Reflecting on this, I listened to the garden’s director of botany discuss the titan arum. The plant we were admiring, on loan to them from a university, had not bloomed in over a decade. Speaking to a news crew, the president of the San Diego Botanic Garden joked that “Yes, it stinks. But it is also other-worldly beautiful.” I had to agree. It was like something out of a surrealist painting, or a work of science fiction.
For me, a love of language and literature seems to go hand in hand with my curiosity for science. Just as I once poured over literary terms and rhetoric, I find myself putting that same passion toward understanding scientific terms and concepts. The same enjoyment I took in writing essays analyzing Shakespeare’s plays and sonnets, I feel now when I write an article describing a new development in science. What once seemed so different, so unrelated, is now all part of the same ecosystem to me. The very same skills that I thought made me ill-suited for science have turned out to be my greatest assets.
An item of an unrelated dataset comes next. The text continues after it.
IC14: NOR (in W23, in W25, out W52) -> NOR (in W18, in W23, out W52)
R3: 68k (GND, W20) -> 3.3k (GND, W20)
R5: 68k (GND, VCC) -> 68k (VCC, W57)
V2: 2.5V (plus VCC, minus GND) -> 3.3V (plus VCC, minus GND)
Learning about the titan arum was my gateway into science. But more importantly, it is what made me realize that anyone who is willing to pause and wonder about nature has a bit of scientific curiosity in them. When we begin to nurture that curiosity and indulge our childlike tendency toward asking questions, we can let go of the belief that science is boring or only for the exceptional. It is this truth that convinces me science is for everyone, if only we are willing to observe and attune ourselves to the extraordinary aspects of nature. The unforgettable bloom of the corpse flower happened to be my source of scientific inspiration, but inspiration can take any form — so long as we are willing to look.